With the Main US Indices have been effectively range bound since early to mid June we are looking for the next significant directional move. Seasonally August has historically seen pullbacks in the S&P500 (See Chart). Will this unusually volatile year prove to be different?
There are a good number of potential catalysts over coming days. We have the FOMC minutes later today, CEO’s of Amazon, Apple, Facebook & Alphabet testifying before the House Antitrust Committee at 12.00 EST, ADP Unemployment & GDP figures being released Pre Market on Thursday followed by key earnings reports from AAPL, AMZN, GOOG & GOOGL after the bell.

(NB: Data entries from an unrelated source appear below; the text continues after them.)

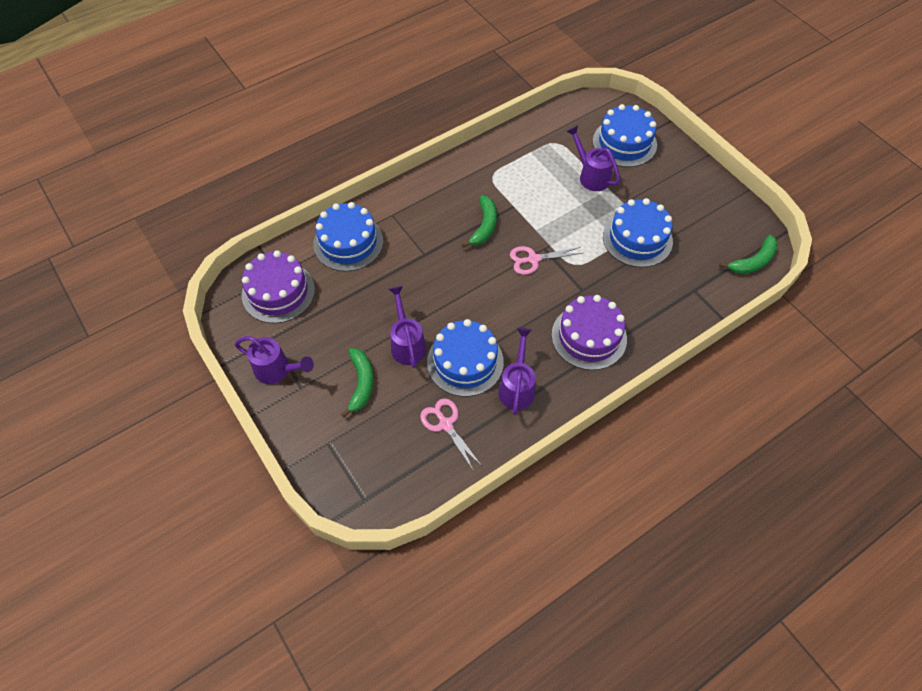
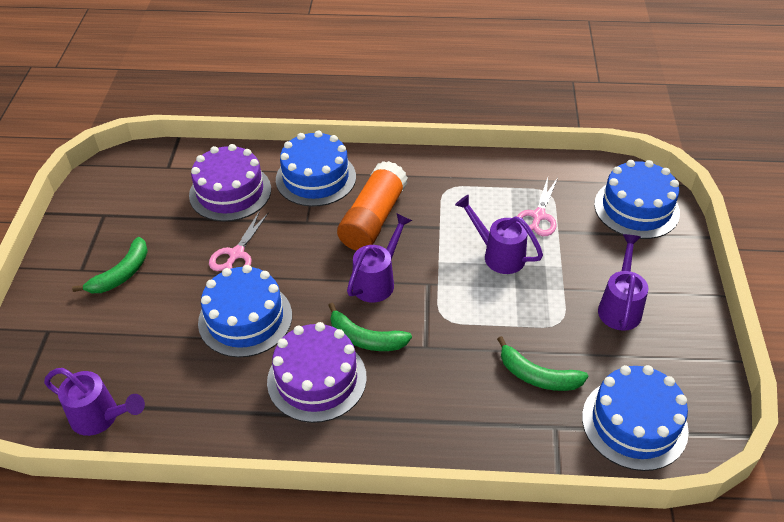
orange glue stick: 0 -> 1

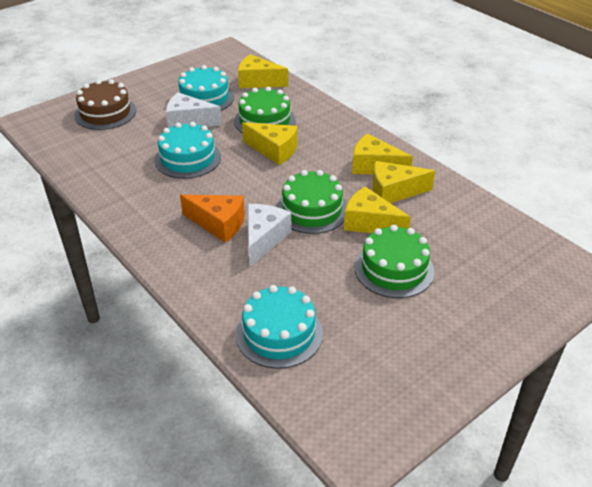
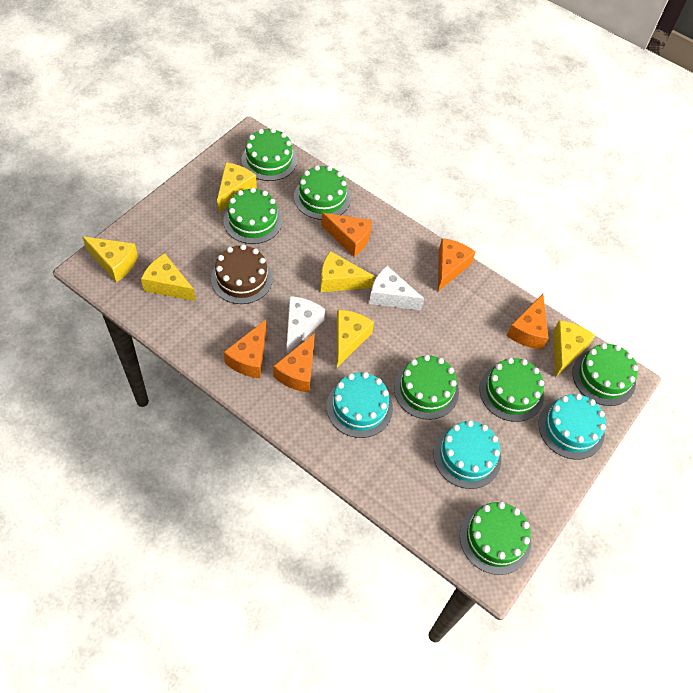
green cake: 3 -> 7
orange cheese: 1 -> 5
yellow cheese: 5 -> 6

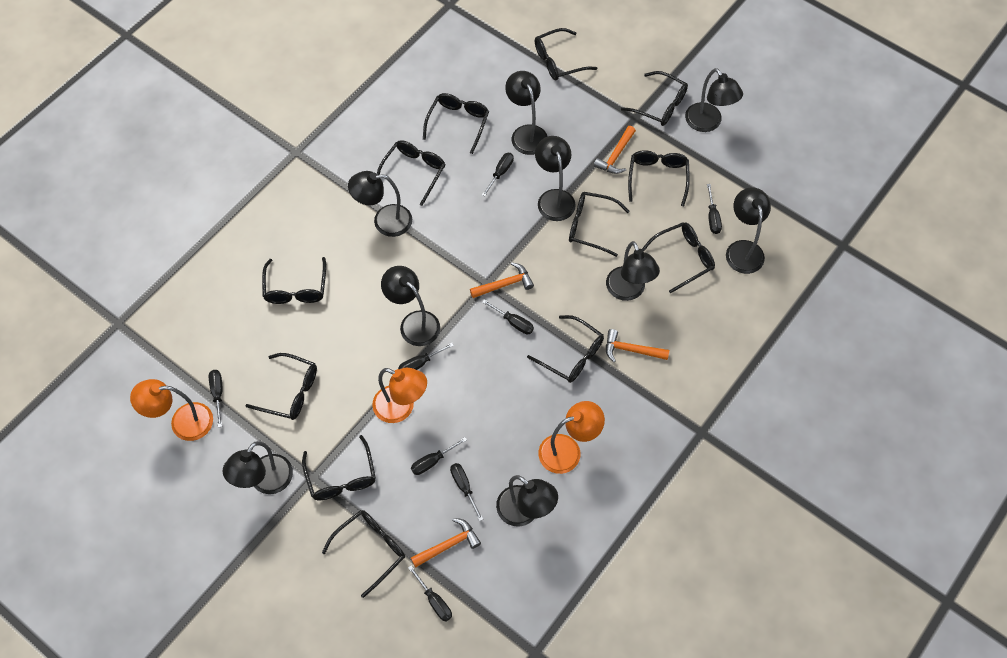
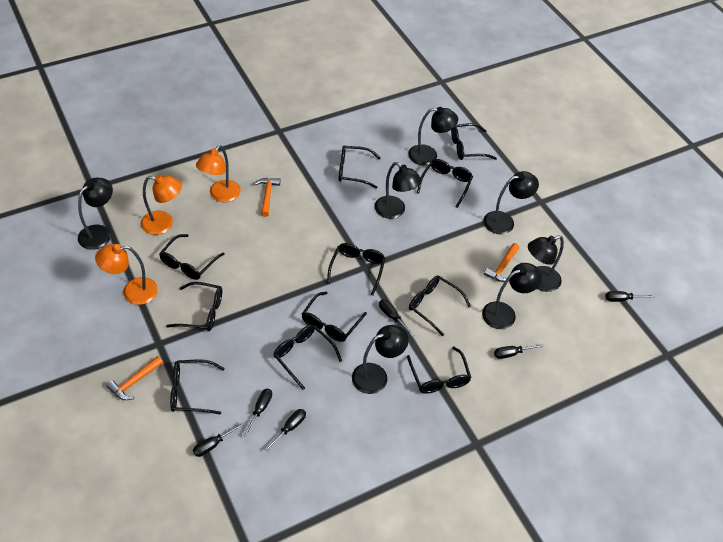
black glasses: 12 -> 11
black lamp: 9 -> 7
black screwdriver: 8 -> 6
orange hammer: 4 -> 3

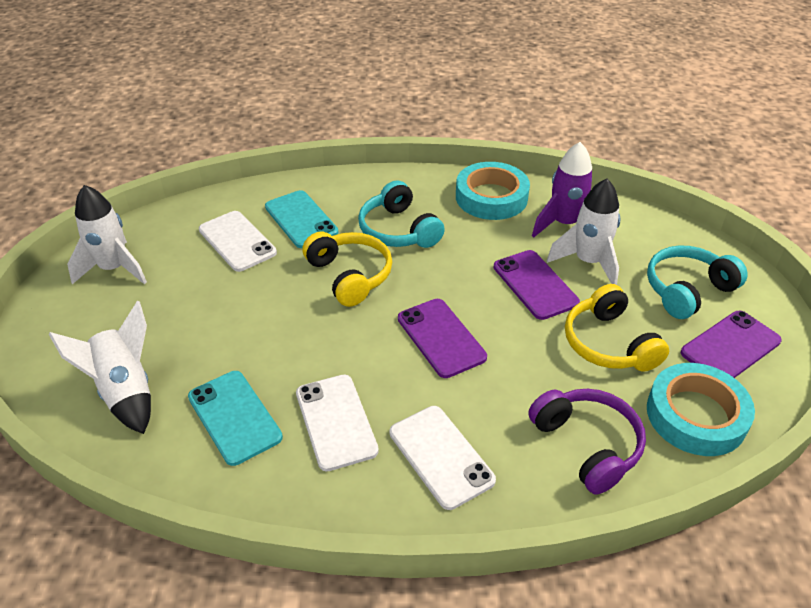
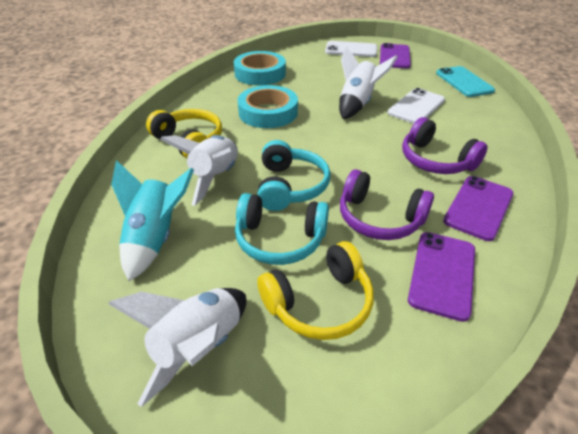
purple headphones: 1 -> 2
purple rocket: 1 -> 0
turquoise phone: 2 -> 1
turquoise rocket: 0 -> 1
white phone: 3 -> 2

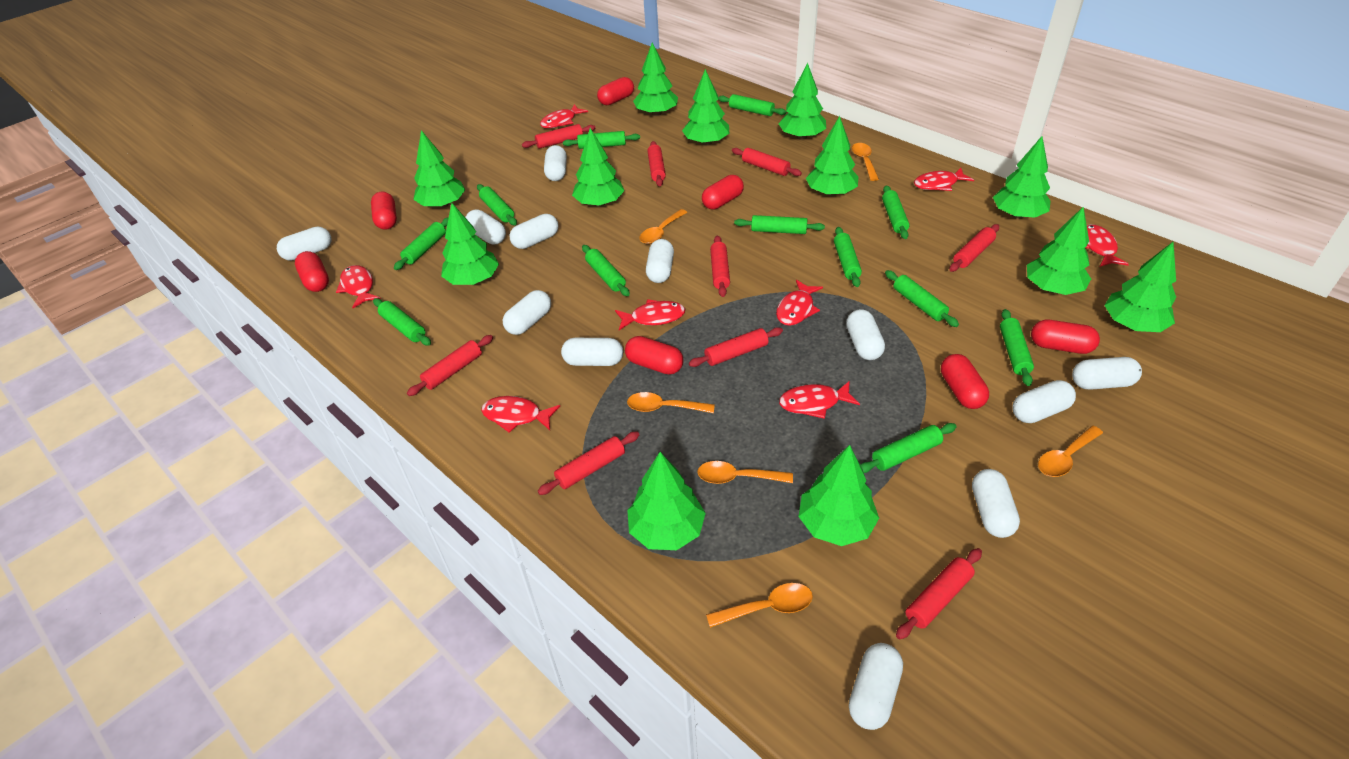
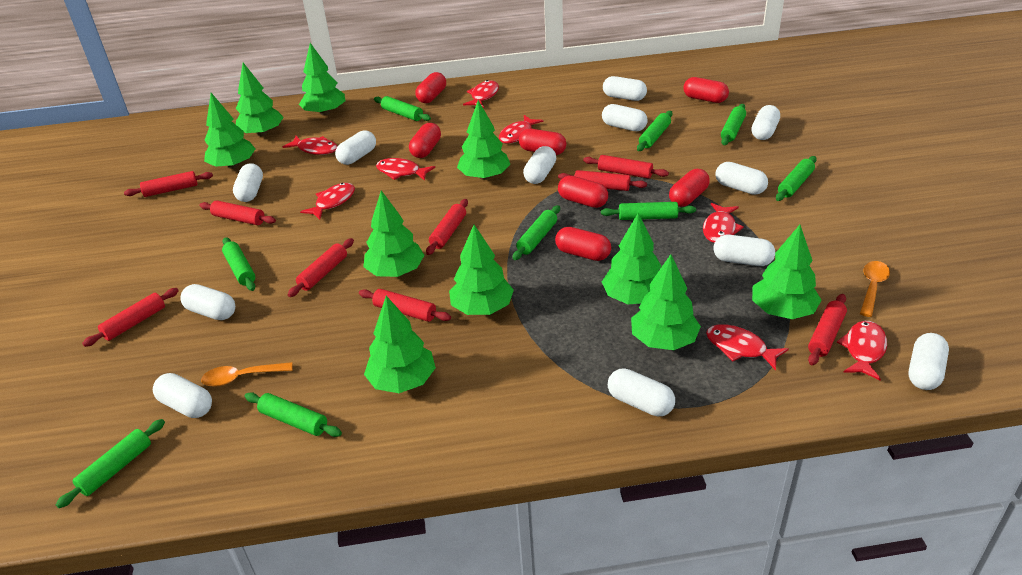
green rolling pin: 12 -> 9
green tree: 12 -> 10
orange spoon: 6 -> 2

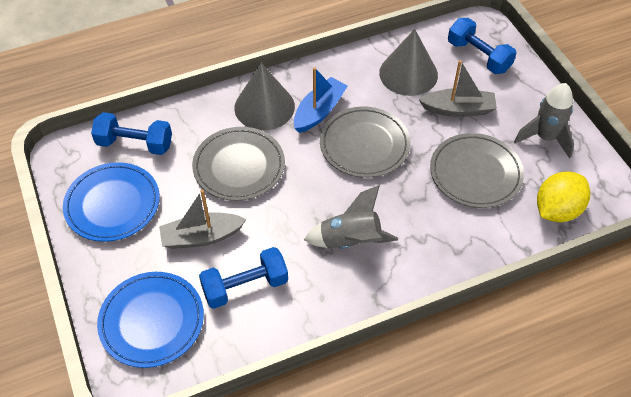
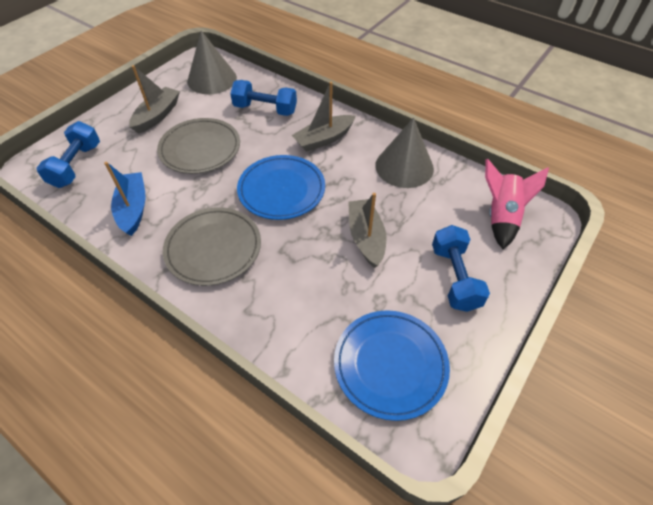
grey boat: 2 -> 3
grey plate: 3 -> 2
grey rocket: 2 -> 0
pink rocket: 0 -> 1
yellow lemon: 1 -> 0

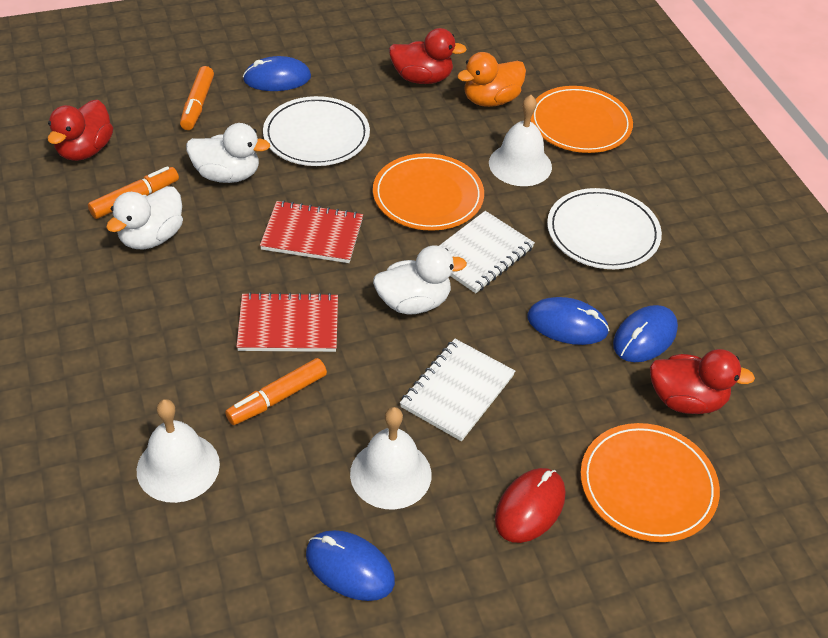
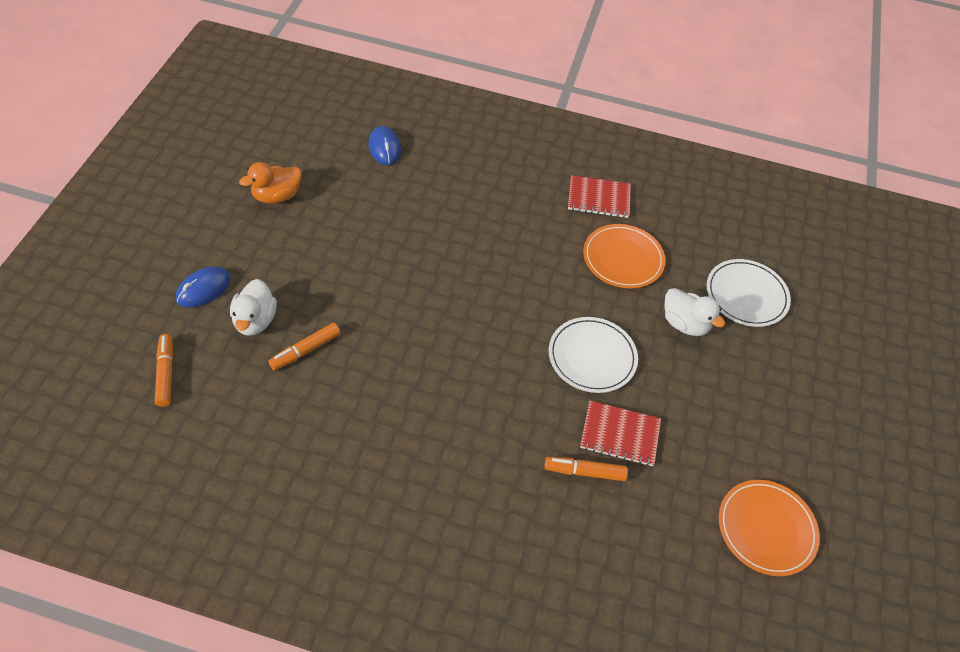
blue mouse: 4 -> 2
orange plate: 3 -> 2
red duck: 3 -> 0
red mouse: 1 -> 0
white bell: 3 -> 0
white duck: 3 -> 2
white notebook: 2 -> 0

While the liquidity landscape currently remains bullish there are also warnings. The FED continues to to print & pump at a rate well in excess of even the original QE back in 2009 but considerably less than the extreme levels seen in March & April. In essence they are providing enough to cover all of the Treasury Debt Issuance thus maintaining the status quo for now. With Congress & The Trump Circus looking to agree a renewed pandemic relief package with a rumoured cost of $1 Trillion the question will be how this then gets funded. The unknown factor here is the potential uses of the US Treasuries enormous cash reserves, currently around $1.8 Trillion. This has arisen from huge debt issuance over recent months that has as yet remained un spent. To fund further relief measures either this will be utilised or we will see a substantive increase in Treasury borrowing thus increasing the pressure on the printing machines.
There are some cracks that have started to surface in the Bulls case. The key FAANG Stocks have started to pullback from recent highs and have what count as completed Five Wave Elliott Wave patterns up from the Mid March swing lows. Microsoft is down despite stellar earnings and forward guidance last week. The Indices look extended with Technical Indicators showing negative divergences, the PUT/CALL ratio at extreme levels from where sharp moves lower are usually seen and breadth is beginning to deteriorate, yet each pullback thus far has held above key support levels. Should we see the SPX trade back above 3263 then follow through above the most recent high at 3280 the next levels above are 3391 then 3542. A breakdown below 3000 suggest a target area below at 2662 – 2786 next.